Attempt these questions before reading this article. If you find some difficult or cannot remember the answers, remember to look more closely at that area during your revision.

  1. What is the difference between a repudiatory breach and a warranty breach, and what remedies are available for each?
  2. How does the rule in Hadley v Baxendale limit the damages recoverable for breach of contract?
  3. What must a claimant do to mitigate their loss following a breach of contract?
  4. When will a liquidated damages clause be unenforceable as a penalty?

Introduction

When a contract is discharged, the parties are released from their obligations. Discharge may occur by performance, breach, agreement, or frustration. If a contract is discharged by breach, the non-breaching party may be entitled to remedies, with damages being the primary remedy in English contract law. The aim of damages is to compensate, not punish, and to place the injured party in the position they would have been in had the contract been properly performed.

Understanding the rules for awarding damages—including the principles of expectation loss, remoteness, mitigation, and the enforceability of agreed damages clauses—is essential for SQE1. This article explains these rules and demonstrates how to apply them to SQE1-style scenarios.

Discharge of Contract

A contract may be brought to an end in several ways, each with different legal consequences for the parties.

Discharge by Performance

Most contracts are discharged when both parties fully perform their obligations. No further duties remain, and the contract ends.

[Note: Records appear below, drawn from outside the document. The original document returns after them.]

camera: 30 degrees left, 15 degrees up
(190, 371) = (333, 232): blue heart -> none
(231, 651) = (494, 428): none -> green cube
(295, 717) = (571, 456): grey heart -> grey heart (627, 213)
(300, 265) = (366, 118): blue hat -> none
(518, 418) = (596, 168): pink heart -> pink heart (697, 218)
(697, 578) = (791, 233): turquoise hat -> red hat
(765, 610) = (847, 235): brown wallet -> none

Key Term: discharge by performance
The ending of contractual obligations when both parties have fully carried out their agreed duties.

Discharge by Breach

A contract may be discharged if one party commits a breach so serious that it deprives the other of substantially the whole benefit of the contract. This is known as a repudiatory breach.

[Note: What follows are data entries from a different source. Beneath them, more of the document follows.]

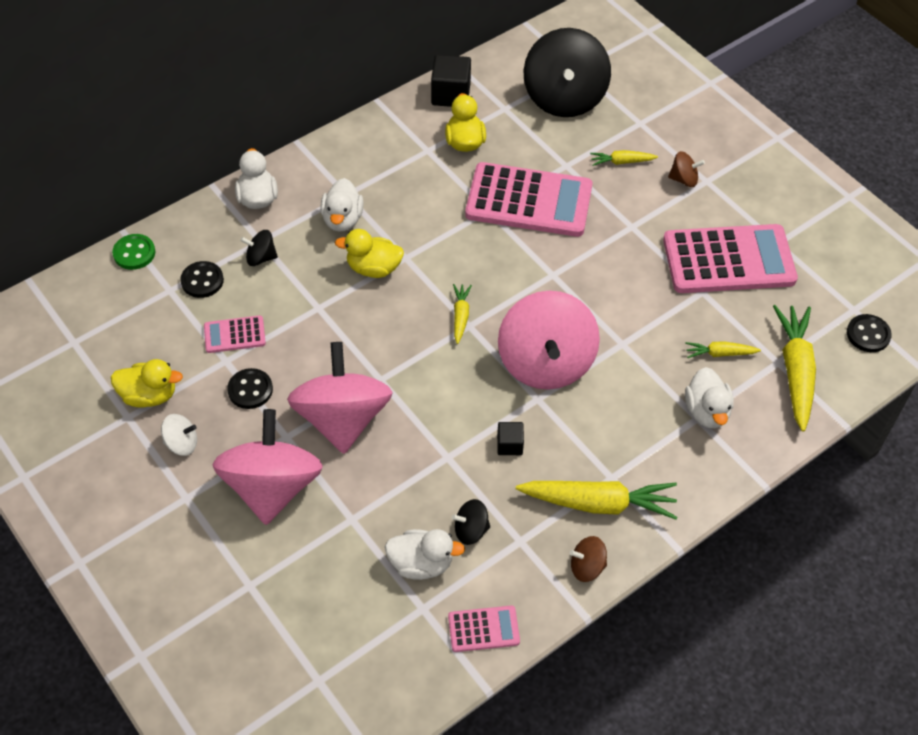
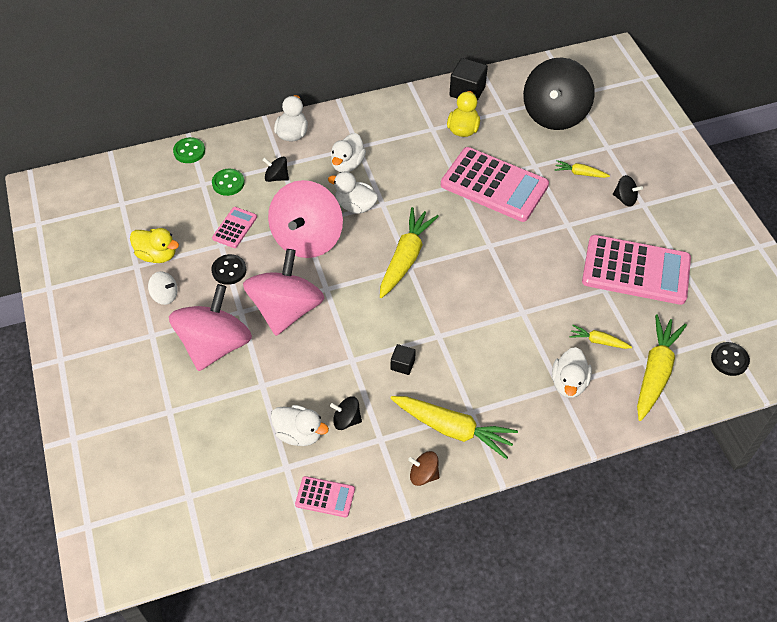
camera: 20 degrees right, 0 degrees up
(202, 281) = (228, 183): black button -> green button
(234, 335) = (235, 228): pink calculator -> pink calculator turned 105 degrees clockwise
(373, 268) = (355, 206): yellow duck -> white duck
(460, 316) = (405, 258): yellow carrot -> yellow carrot, size x1.99
(545, 362) = (456, 310): pink spinning top -> pink spinning top (307, 238)
(683, 179) = (625, 199): brown spinning top -> black spinning top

Key Term: repudiatory breach
A breach so serious that it entitles the innocent party to terminate the contract and claim damages.

A minor breach (breach of warranty) does not entitle the innocent party to terminate the contract, but damages may still be claimed.

Key Term: warranty
A less important term of the contract; breach gives rise to damages only, not termination.

Discharge by Agreement

Parties may agree to end their contract by mutual consent. This may be done by a new agreement (accord and satisfaction), novation, or release.

Key Term: accord and satisfaction
An agreement to discharge a contract, supported by new consideration.

Discharge by Frustration

A contract is frustrated if, after formation, an unforeseen event occurs which makes performance impossible or radically different from what was agreed. In such cases, both parties are automatically released from further obligations.

Key Term: frustration
The automatic discharge of a contract due to an unforeseen event making performance impossible or fundamentally different.

Remedies for Breach: Damages

Damages are the main remedy for breach of contract. The aim is to compensate the innocent party for loss caused by the breach, not to punish the party in breach.

Key Term: damages
A monetary award intended to compensate the innocent party for loss suffered due to breach of contract.

The Expectation Measure

The usual measure of damages is expectation loss. The court seeks to put the claimant in the position they would have been in had the contract been performed as agreed.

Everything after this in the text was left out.